• Milos Dunjic

Using AI and machine learning to monitor transactions

Since I was unfortunately unable to participate at Center for Financial Professionals' ( X-Tech 2019 Conference, in Las Vegas in early April, I was more than happy to provide some thoughts to Risk Insights on how AI and Machine Learning can improve monitoring transactions

NOTE: The original article was published on

Can you please tell the Risk Insights readers a little bit about yourself, your experiences and what your current professional focus is?

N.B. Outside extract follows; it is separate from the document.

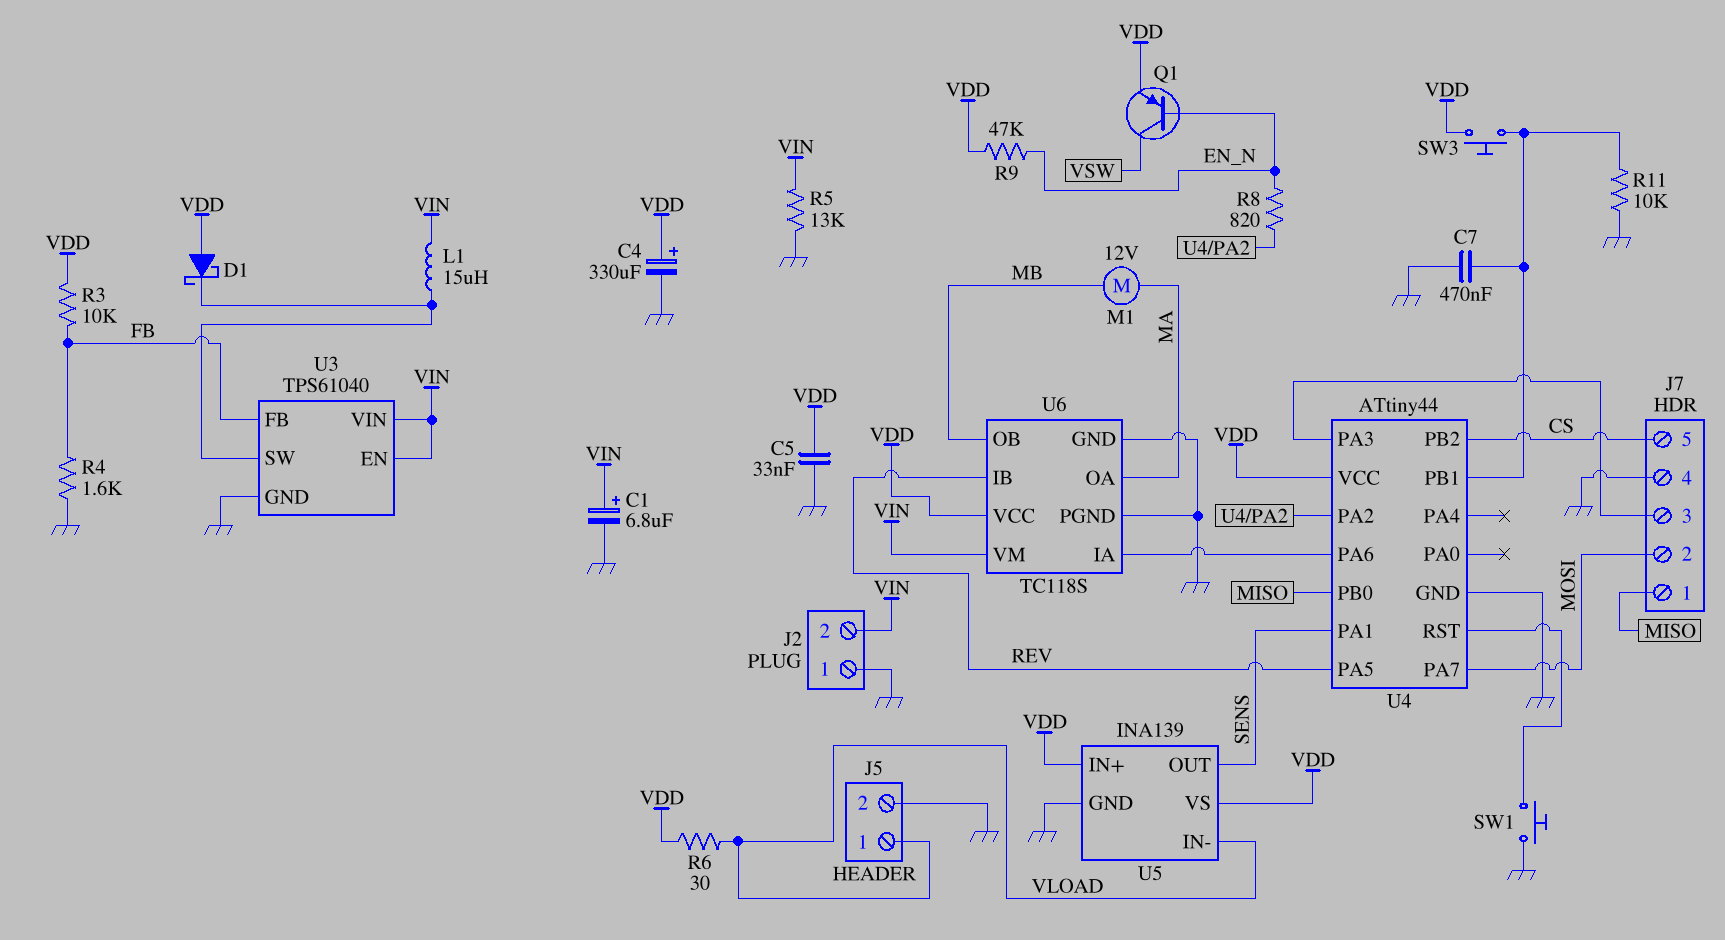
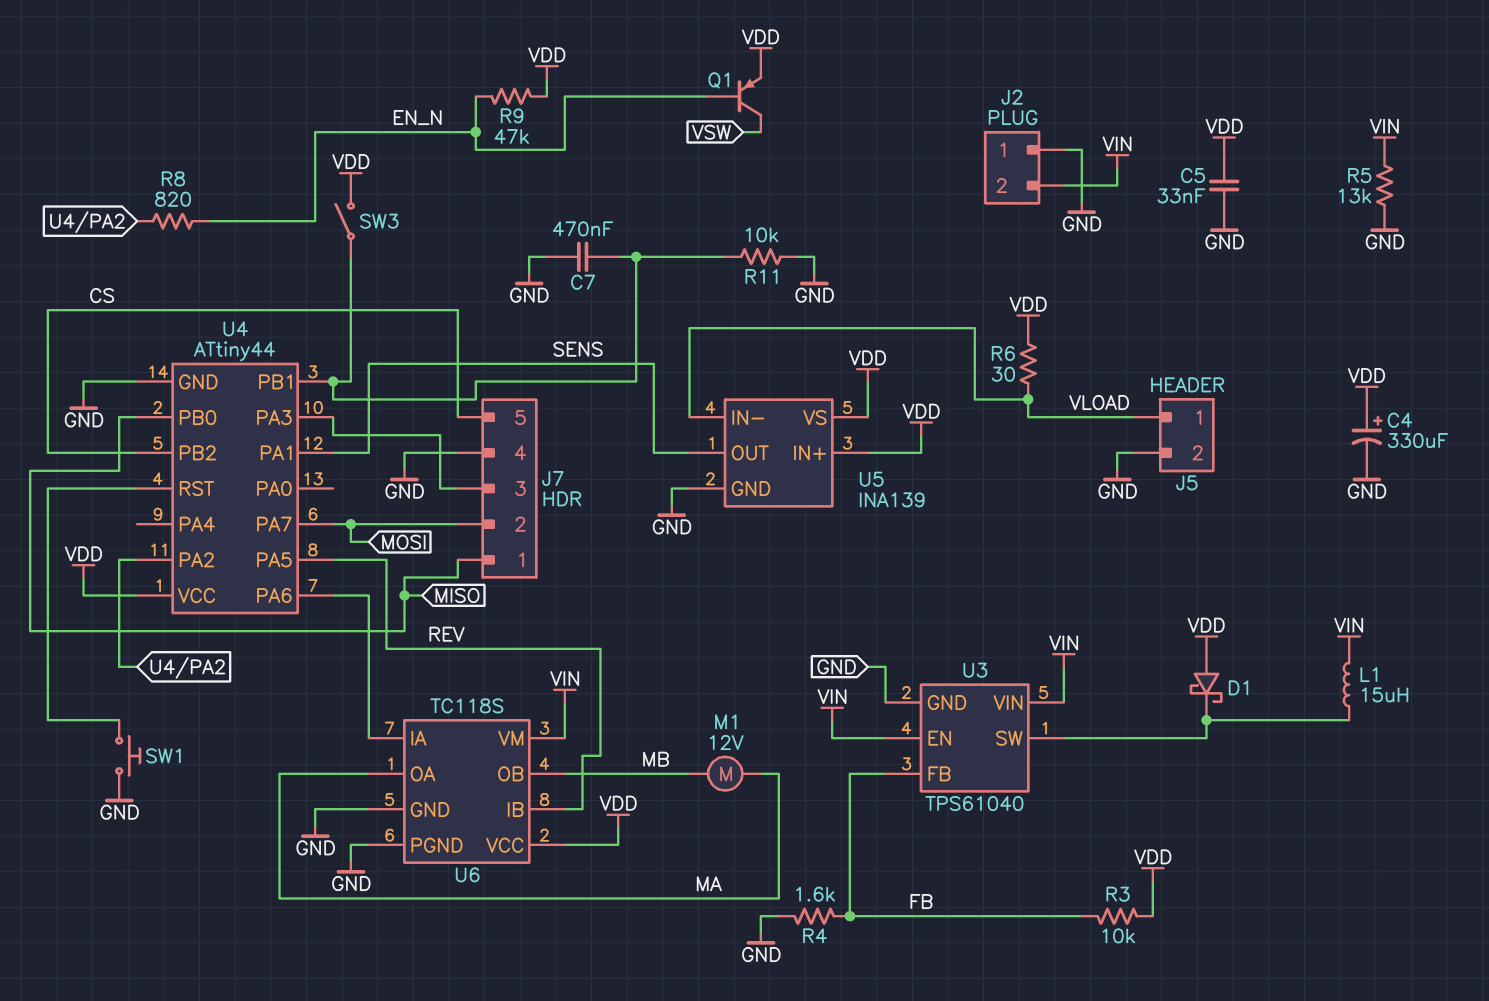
C1: 6.8uF (plus VIN, minus GND) -> none
SW3: button (U4/PB1, VDD) -> switch (U4/PB1, VDD)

I have over 25 years of experience in senior technology roles in payments and capital markets space, where I have developed and launched innovative, award winning digital payment and stock trading solutions. I won TD Bank Group’s “Inventor of the year” 2017 award, and I lead TD’s Enterprise Payments Technology Innovation team. I have a master’s degree in Electrical Engineering with major in Computer Science from the University Of Belgrade.

What, for you, are the benefits of attending a conference like the ‘X-Tech 2019 Convention’? What can attendees expect to learn from your session?

The opportunity to speak at any conference, including X-Tech 2019 Convention, is always an opportunity for me to share my own industry experience but also the opportunity to validate my current views and potentially calibrate them through the connecting and discussion with the industry peers. I am always looking forward to connect and learn new stuff. There’s always a good thing, because our learning never stops.

In your opinion, how can AI and machine learning be used to monitor transactions?

The very definition of machine learning is that it is a software system which is able to adapt to new circumstances and to detect and extrapolate patterns, based on previously observed data (learning), without need to change the rules encoded inside the software. As such, it has significant potential in being applied to monitoring transactions – in payments, capital markets and insurance as well.

Traditionally most of these systems were developed and deployed by explicitly programming known rules into the software. As we are moving through the era of rapid digitization, the attack vectors on transaction space keep evolving and are becoming more sophisticated by the day. It is becoming very expensive to have software developers and analysts keeping up with those changes and keep manually updating the software. It is simply not scalable anymore.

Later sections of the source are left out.